What is it really like to be so shamed and codependent that you lose your identity completely and fully? What could have happened to such a person that put them in this state?

In therapy circles these days, the topics surrounding shame and codependency are coming more and more to the fore. That said, the effects are mostly hidden in our attempts to block the effects of a dysfunctional past growing up with dysregulated people. Not bad people mostly but ones who carry their own issues in a generational process that guarantees these issues roll through the years like an avalanche. One of the key aspects of therapy is to examine and heal this.

One search on the internet will reveal many sad stories of shame and codependency. I see them every day in my work and it always amazes me how some people are able to carry on with their lives.

So we come to William (not his real name), who is not in therapy but has been sharing his life story with me for many years in an informal way. He has agreed to me putting it down here in a series of posts so that others might be helped by some of the things he has done and experienced. I personally believe he is indicative of a personality who has experienced so much that shame has dictated his life to the extent that he is still searching for who he truly is.

Here is the first installment:

I have nearly reached the point in my life that my parents didn’t. They both died early in their lives through terrible illnesses that I am convinced came from the life they led together. It is so long ago that I don’t remember their faces well or what is was like to be around them. I remember enough to know that being born into their family meant that life was never going to be easy for me from the get go and so it proved. I had never heard about the effects of toxic shame until recently and especially how it can affect every aspect of our lives. This has been a revelation for me but has also filled many gaps in a life spent blaming and shaming myself for the things I have and haven’t done. All that I have read and discussed has told me that it all started a long time ago and I essentially had no chance to avoid or change it at the time. This has started an intense process for me thinking about anything I can remember about being a child and part of that process has led me to doing something Dr Jenner advised. I started to write my life story as a way to understand where I came from. So here goes. It is not there to become a bestseller or make money but a testimony to the toxic effects of shame that have followed a man for over six decades.

I was born on a spring day in a small town in my parent’s bedroom. It was the fashion at the time to have children at home but I suspect there might have been another reason. We lived in a remote place in the middle of nowhere and maybe there was no time to get to the hospital. My parents were never very organized and I can imagine they were totally overwhelmed. After all, they were young and I guess fairly naive. My mother was 16 and my father three years older. I was told it was a day of driving, near horizontal rain that hammered on the window. I can only imagine the fear my mother went through as her first child slowly came into the world. She often described my first year as overwhelmingly stressful and depressing. In those days, she said, you just got on with it but I often wonder how she felt about being a mother really.
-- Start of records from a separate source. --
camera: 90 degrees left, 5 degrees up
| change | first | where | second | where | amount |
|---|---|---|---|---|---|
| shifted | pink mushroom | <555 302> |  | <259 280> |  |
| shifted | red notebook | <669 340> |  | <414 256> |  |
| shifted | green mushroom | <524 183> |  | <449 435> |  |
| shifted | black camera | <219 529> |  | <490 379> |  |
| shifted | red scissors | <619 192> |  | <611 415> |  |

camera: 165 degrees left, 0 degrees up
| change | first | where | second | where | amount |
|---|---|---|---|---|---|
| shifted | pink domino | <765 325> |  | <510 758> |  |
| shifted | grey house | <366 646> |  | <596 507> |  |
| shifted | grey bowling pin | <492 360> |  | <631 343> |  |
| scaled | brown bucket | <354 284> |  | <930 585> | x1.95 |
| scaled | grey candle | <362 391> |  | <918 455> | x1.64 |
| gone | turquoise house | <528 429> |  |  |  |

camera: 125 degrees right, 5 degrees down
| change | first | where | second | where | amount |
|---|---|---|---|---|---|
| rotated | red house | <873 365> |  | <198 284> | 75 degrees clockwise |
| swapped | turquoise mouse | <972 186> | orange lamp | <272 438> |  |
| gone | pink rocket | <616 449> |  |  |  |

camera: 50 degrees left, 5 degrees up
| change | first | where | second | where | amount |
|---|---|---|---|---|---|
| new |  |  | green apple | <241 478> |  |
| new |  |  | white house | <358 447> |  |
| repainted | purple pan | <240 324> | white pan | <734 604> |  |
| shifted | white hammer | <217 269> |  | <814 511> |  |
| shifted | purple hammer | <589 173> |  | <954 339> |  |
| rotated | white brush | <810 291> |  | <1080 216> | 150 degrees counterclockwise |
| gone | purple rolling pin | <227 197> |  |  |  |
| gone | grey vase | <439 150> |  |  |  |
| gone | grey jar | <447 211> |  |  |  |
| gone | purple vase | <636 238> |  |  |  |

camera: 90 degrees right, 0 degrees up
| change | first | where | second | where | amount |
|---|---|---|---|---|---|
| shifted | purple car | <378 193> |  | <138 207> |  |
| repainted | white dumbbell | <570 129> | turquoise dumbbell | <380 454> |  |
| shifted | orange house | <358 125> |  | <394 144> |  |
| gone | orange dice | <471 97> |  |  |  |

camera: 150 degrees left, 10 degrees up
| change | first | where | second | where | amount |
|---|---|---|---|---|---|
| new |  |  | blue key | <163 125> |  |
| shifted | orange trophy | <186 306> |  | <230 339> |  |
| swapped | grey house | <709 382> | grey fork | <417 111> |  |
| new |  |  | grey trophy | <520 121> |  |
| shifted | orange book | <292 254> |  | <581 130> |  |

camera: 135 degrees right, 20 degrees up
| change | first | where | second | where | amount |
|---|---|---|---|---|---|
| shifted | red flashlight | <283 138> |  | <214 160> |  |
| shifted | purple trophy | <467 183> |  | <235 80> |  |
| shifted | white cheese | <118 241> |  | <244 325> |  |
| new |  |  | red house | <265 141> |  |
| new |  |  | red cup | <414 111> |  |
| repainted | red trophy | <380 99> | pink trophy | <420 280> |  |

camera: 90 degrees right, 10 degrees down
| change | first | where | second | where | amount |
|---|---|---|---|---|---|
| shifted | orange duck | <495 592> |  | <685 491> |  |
My mother was an immigrant from a dirt poor Irish family and met my father at a local dance. His family were poor on a slightly higher scale but their relationship caused friction with both families, neither of whom wanted them to be together. Her father was very strict and rigid in his views on everything and used the Bible as a parenting aid. He was also a monster who beat my mother and sexually abused her up to the age of 14. She told me this much later in her life and I remember crying when she told me. I really don’t know why. Her mother ran away with another man when she was three and left her with her father. I hated both of my grandparents who seemed totally self-centered.

My father was an idiot and I hated him too. I don’t believe I had any connection with him at any point in my life. He didn’t drink like the Irish side of my family but he was abusive, neglectful and cheated on my mother numerous times. He was never really there for the family and we spent more time looking after him than the other way around. I can’t remember him having a job for longer than a year and this inability led to extra pressure for my mother who worked three jobs at one stage. He came from a farming family of the old breed. The oldest of ten children, he lived in the same cramped house together with his siblings and parents. Some of my earliest memories tell me that I lived there too at one point though that is rather sketchy in my mind.

So, these are the two people who brought me into the world on that wet day and I have a feeling it didn’t get much better after that. They were poor as children and as parents, even poorer and that is how I grew up. I still have shame when I think of where I came from and how my parents could never get it together in a way that made me feel secure. My earliest memories are full of fear and dread.

To be continued.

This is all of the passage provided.